It most likely doesn’t require a rocket scientist (such as me) to piece together pseudo-religious media mantras linking climate hysteria, green new dealings, and environmental and energy justice. In any case, I’ll pass along some salient narratives of others on these topics in their own words.

For starters, although no one I know disputes the fact that climate changes, historical and hysterical claims regarding reasons for alarm have run hot and cold on the topic.

The late Stephen Schneider, who authored “The Genesis Strategy,” a 1976 book warning that global cooling risks posed a threat to humanity, later changed that view 180 degrees while serving as a lead author for important parts of three sequential U.N. IPCC reports.

Schneider explained to Discover magazine that in order to reduce the risks of potentially disastrous climatic change “we need to get some broad-based support, to capture the public’s imagination.”

“That,” he said, “of course, entails getting loads of media coverage. So we have to offer up scary scenarios, make simplified, dramatic statements, and make little mention of the doubts we might have. Each of us has to decide what the right balance is between being effective and being honest.”

Several Climategate e-mail exchanges reveal that other researchers also believed that well-intentioned ideology trumped objective science. Jonathan Overpeck, a coordinating lead IPCC report author, suggested, “The trick may be to decide on the main message and use that to guid[e] what’s included and what is left out.”

As the non-profit, non-partisan Institute for Public Policy Research once observed, “climate change alarmism typically employs a quasi-religious register of death and doom, uses an inflated or extreme lexicon with language of acceleration and irreversibility, and imparts an urgent tone and cinematic codes which might even become secretly thrilling . . . effectively a form of ‘climate porn.'”

Maurice Strong who spearheaded the United Nations 1992 Conference on Environment and Development (UNCED) Earth Summit that kicked off the original climate crisis campaign linked dire environmental dangers of Western prosperity:

“It is clear that current lifestyles and consumption patterns of the affluent middle-class… involving high meat intake, consumption of large amounts of frozen and convenience foods, ownership of motor vehicles, small electric appliances, home and work place air- conditioning, and suburban housing are not sustainable . . .  A shift is necessary toward lifestyles less geared to environmental damaging consumption patterns.”
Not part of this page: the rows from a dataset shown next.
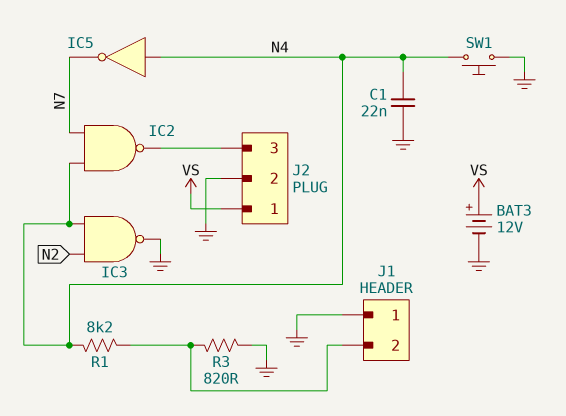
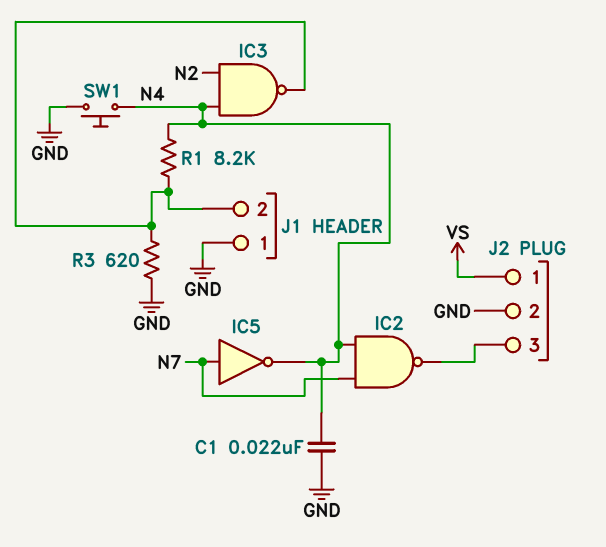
BAT3: 12V (plus VS, minus GND) -> none
IC3: NAND (in N2, in N4, out GND) -> NAND (in N2, in N4, out J1/2)
IC5: NOT (in N4, out N7) -> NOT (in N7, out N4)
R3: 820 (GND, J1/2) -> 620 (GND, J1/2)

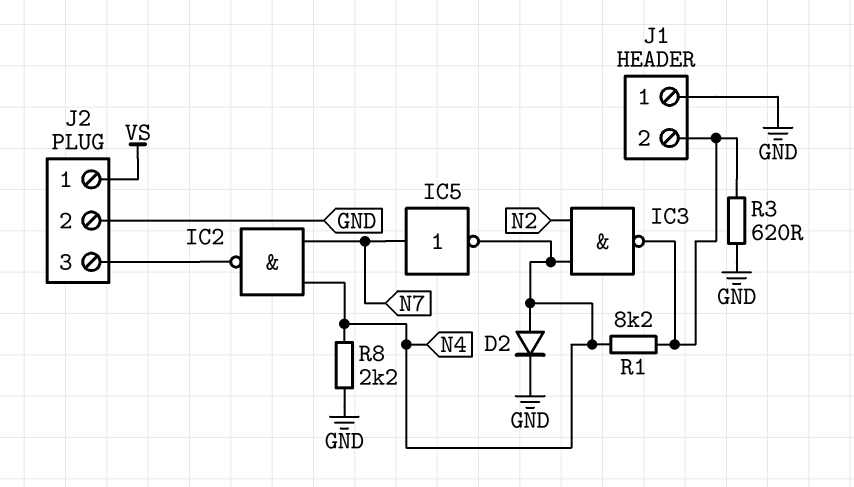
C1: 22nF (GND, N4) -> none
D2: none -> diode (A N4, K GND)
R8: none -> 2.2k (GND, N4)
SW1: button (GND, N4) -> none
Further clarifying the U.N.’s climate crisis-sustainable environment messaging agenda, IPCC official Ottmar Edenhofer advised in November 2010, that ” . . . one has to free oneself from the illusion that international climate policy is environmental policy. Instead, climate change policy is about how we redistribute de facto the world’s wealth . . . ”

Rep. Ocasio-Cortez’s Green New Deal architect, former chief of staff, Saikat Chakrabarti, revealed the same admission in a May 2019 meeting with Democratic Washington Gov. Jay Inslee’s climate director Sam Ricketts.

He said, “The interesting thing about the Green New Deal is it wasn’t originally a climate thing at all.” Chakrabarti then asked, “Do you guys think of it as a climate thing? Because we really think of it as a how-do-you-change-the-entire-economy thing.”

Arguing that it’s also somehow an urgent racial identity “thing,” presidential candidate Sen. Elizabeth Warren, D-Mass., has unveiled a $1 trillion environmental justice proposal for low-income communities to “combat climate change by centering the experiences of people of color.”

Warren’s plans call for stronger legal action against major polluters, including a proposal to “hold the finance industry accountable for its role in climate change” by requiring banks and other companies to “disclose their greenhouse gas emissions and price their exposure to climate risk into their valuations.”

Christopher Rufo’s recent Wall Street Journal article, “New Left Urbanists’ Want to Remake Your City” notes that “These activists have big dreams.”

“They want local governments to rebuild the urban environment — housing, transit, roads and tolls — to achieve social justice, racial justice and net-zero emissions.”

“They rally around slogans such as ‘ban all cars’ — ‘raze the suburbs.’ and ‘single-family housing is white supremacy’ — though they’re generally white and affluent themselves, often employed in public or semipublic roles in urban planning, housing development and social advocacy.”

“They treat public housing, mass transit and bike lanes as a holy trinity, and they want to impose their religion on you.”

The late, great author Michael Crichton perhaps summarized everything best more than 15 years ago. In a talk titled “Environmentalism as Religion,” he said, “There is a judgement day coming for us all. We are energy sinners, doomed to die unless we seek salvation which is now called sustainability. Sustainability is salvation in the church of the environment. Just as organic food is its communion, that pesticide-free wafer that the right people with the right beliefs imbibe.”

Or on second thought, is it possible that salvation is reserved instead — as they claim — only for those who hold beliefs on the left?